PEP 703: Making the Global Interpreter Lock Optional (3.12 updates)

I tried to do something like that above but a) I didn’t test it very well and b) I didn’t explain it well. I think those use who reach for multiprocessing on a regular basis [1] are a bit dazzled by the possibilities here and not taking the time to make a argument for general python. :star_struck:

I don’t think the idea needs a keyword–it’s just a parallel version of itertools (a Python equivalent to Rust’s rayon). These functions don’t protect you from shooting yourself in the foot but for lots of common tasks (like “iterate over a million things and do a thing to each one”) it should be a drop-in replacement.

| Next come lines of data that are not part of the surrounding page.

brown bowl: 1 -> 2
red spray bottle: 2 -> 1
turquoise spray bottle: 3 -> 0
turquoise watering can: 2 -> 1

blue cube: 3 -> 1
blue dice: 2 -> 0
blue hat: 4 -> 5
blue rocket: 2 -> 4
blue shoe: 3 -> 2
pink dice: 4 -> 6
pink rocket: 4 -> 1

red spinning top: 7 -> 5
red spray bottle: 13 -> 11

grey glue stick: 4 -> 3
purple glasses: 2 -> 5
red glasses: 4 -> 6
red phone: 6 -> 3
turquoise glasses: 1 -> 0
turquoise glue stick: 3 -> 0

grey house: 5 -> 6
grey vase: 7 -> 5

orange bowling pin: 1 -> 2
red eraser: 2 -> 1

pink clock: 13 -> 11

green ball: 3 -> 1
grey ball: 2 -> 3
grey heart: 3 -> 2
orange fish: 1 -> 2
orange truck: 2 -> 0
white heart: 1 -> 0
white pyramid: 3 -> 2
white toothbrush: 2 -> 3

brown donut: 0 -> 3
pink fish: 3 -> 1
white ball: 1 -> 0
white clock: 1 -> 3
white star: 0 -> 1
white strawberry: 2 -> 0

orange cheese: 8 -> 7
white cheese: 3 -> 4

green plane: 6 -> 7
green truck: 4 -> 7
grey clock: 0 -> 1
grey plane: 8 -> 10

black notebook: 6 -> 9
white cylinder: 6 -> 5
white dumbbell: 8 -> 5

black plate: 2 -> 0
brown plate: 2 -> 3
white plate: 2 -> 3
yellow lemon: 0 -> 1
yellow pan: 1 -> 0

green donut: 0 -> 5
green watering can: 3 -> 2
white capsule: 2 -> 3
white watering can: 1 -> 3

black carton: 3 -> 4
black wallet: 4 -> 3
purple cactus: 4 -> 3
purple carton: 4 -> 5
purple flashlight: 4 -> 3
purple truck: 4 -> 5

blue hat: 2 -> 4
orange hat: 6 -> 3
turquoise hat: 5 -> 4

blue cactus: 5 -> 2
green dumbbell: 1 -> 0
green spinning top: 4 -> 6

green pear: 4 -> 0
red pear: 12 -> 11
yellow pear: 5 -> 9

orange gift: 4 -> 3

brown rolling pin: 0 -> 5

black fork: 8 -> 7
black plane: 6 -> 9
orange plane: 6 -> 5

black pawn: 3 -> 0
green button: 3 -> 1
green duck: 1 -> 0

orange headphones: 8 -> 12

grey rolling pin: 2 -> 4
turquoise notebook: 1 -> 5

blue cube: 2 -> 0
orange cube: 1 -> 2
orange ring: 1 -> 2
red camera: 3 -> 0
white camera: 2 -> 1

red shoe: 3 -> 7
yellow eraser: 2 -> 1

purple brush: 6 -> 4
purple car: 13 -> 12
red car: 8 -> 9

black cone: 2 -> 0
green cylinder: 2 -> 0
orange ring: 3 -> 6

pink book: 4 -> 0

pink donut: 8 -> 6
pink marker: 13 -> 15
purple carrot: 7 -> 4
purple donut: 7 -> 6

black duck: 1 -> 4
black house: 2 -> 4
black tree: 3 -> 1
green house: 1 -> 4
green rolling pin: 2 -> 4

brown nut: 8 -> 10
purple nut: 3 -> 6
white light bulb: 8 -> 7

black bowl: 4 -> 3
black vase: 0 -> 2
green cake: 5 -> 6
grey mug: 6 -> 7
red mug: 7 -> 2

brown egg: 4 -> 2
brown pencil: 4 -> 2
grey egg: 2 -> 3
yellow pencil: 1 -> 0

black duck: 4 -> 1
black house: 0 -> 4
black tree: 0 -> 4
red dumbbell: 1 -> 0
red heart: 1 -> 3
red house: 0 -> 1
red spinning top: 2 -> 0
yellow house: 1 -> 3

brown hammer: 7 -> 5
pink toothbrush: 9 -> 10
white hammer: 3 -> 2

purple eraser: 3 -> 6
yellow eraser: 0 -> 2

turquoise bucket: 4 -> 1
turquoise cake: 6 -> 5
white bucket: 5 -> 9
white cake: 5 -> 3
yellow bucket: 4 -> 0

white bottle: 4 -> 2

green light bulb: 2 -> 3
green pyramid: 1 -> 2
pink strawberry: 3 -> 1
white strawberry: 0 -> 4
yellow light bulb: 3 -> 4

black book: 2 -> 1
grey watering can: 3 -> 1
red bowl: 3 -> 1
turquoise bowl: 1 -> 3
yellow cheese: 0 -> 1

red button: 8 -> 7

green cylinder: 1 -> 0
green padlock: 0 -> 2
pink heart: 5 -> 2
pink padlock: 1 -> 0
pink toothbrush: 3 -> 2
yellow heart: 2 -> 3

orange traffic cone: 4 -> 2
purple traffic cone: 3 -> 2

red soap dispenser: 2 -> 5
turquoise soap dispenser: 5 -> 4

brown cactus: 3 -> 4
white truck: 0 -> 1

I realized my previous example was partially hamstrung by using a 2-vCPU machine (which is one physical CPU). On an n2d-standard-8 (4 physical CPUs), I can use the parmap defined in the previous post to parallelize a map operation and get about a 4x speedup vs python 3.11.

Test details

I cloned nogil 3.12 and built it, and installed python 3.11 from conda-forge (I could clone python 3.12 and build that, but this was simpler). In each I just ran an interpreter and defined:

>>> from concurrent.futures import ThreadPoolExecutor
>>> from time import time
>>> def parmap(fn, *args, n=8):
...     with ThreadPoolExecutor(n) as exc:
...             yield from exc.map(fn, *args)
... 
>>> def a(n):
...     for i in range(n):
...             i += 1
... 
>>> m = [1_000_000] * 100

Then I just timed the difference between list(map(a, m)) and list(parmap(a, m))

Results:

command py311 nogil nogil / py311
a(1_000_000) 0.0214 0.0231 1.08
list(map(a, m)) 2.123 2.577 1.21
list(parmap(a, m)) 2.191 0.545 0.249

It’s curious that the plain map is so much slower when the single function call is only 8% slower [2] but I hope this demonstration is somewhat useful for illustrating why nogil has the potential to be broadly useful.